Esses pastores desenvolveram técnicas de comunicação de massa para iludir, com seus discursos e falsos milagres, o populacho sedento de uma palavra salvadora, de um milagre. Com isso, amealham fortunas, compram canais de televisão e conseguem atingir milhões e milhões de seguidores, apresentando, na maior desfaçatez, sua riqueza e seu poder como exemplo do poder da crença na “palavra”. Deus vira mercadoria de troca: se você lhe der parte de seu salário ou seu salário todo, ele vai recompensá-lo com fortunas incalculáveis. E o povo acredita muito mais na necessidade de que um milagre precisa acontecer, do que, às vezes, no próprio milagre. Fundamentalistas em termos doutrinários (pelo menos, para uso diante dos fiéis) e poderosos economicamente, tornaram-se sedentos do poder político. Mas, não podem eles mesmos, os líderes máximos, se lançarem à sanha de uma campanha política, que exponha, no calor das discussões e debates, suas fraquezas e suas fortunas reais. Pelo mecanismo de não pagarem impostos, as igrejas que eles comandam possibilita que escondam em paraísos fiscais ou em nome de “laranjas” os ganhos reais das coletas em nome de deus. Então, precisam “terceirizar” a conquista do poder político, através de bancadas de deputados e senadores e até mesmo juízes do Supremo “terrivelmente evangélicos”, isto é, fiéis a suas demandas.

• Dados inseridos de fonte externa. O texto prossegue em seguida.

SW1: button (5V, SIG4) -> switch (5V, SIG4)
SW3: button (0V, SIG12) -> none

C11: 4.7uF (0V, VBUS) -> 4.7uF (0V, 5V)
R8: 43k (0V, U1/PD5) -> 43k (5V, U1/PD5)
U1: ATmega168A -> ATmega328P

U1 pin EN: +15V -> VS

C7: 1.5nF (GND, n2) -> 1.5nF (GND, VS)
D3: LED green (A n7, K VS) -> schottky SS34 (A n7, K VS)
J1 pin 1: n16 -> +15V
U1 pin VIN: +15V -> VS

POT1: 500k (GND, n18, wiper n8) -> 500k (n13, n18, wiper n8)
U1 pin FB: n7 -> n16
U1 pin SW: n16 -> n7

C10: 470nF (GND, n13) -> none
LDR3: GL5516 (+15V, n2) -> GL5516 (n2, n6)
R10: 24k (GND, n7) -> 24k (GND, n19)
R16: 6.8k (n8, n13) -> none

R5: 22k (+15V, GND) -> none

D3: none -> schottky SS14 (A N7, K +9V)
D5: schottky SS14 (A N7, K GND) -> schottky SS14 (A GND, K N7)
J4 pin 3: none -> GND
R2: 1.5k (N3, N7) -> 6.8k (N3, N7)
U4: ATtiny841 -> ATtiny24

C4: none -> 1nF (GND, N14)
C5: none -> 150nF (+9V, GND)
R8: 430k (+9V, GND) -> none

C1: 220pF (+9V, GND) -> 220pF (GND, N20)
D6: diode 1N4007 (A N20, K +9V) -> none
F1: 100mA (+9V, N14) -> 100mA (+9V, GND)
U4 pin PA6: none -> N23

Então, chegamos ao ponto crucial de nosso raciocínio: misture o meme cristão do salvacionismo sebastianista com a crença em taumaturgos milagreiros; acrescente a fúria pregacionista e reacionária dos pastores evangélicos a brandir suas bíblias e suas diatribes contra o perigo do diabo e do comunismo, sedentos não só dinheiro mas também de poder político que lhes traga segurança e ainda mais dinheiro; junte a isso o surgimento de um político medíocre, inescrupuloso, mas “profundamente evangélico” (pelo menos, na aparência) e teremos, no cadinho político de desânimo e de perseguição das forças progressistas alojadas no PT, pela chamada operação lava jato, que abriu fogo cerrado contra uma pretensa escandalosa onda, um tsunami, de corrupção, teremos no meio disso tudo o “taumaturgo”, o “incorruptível”, o “dom sebastião” devidamente forjado em mentiras e tornado “mito” – Jair Messias Bolsonaro.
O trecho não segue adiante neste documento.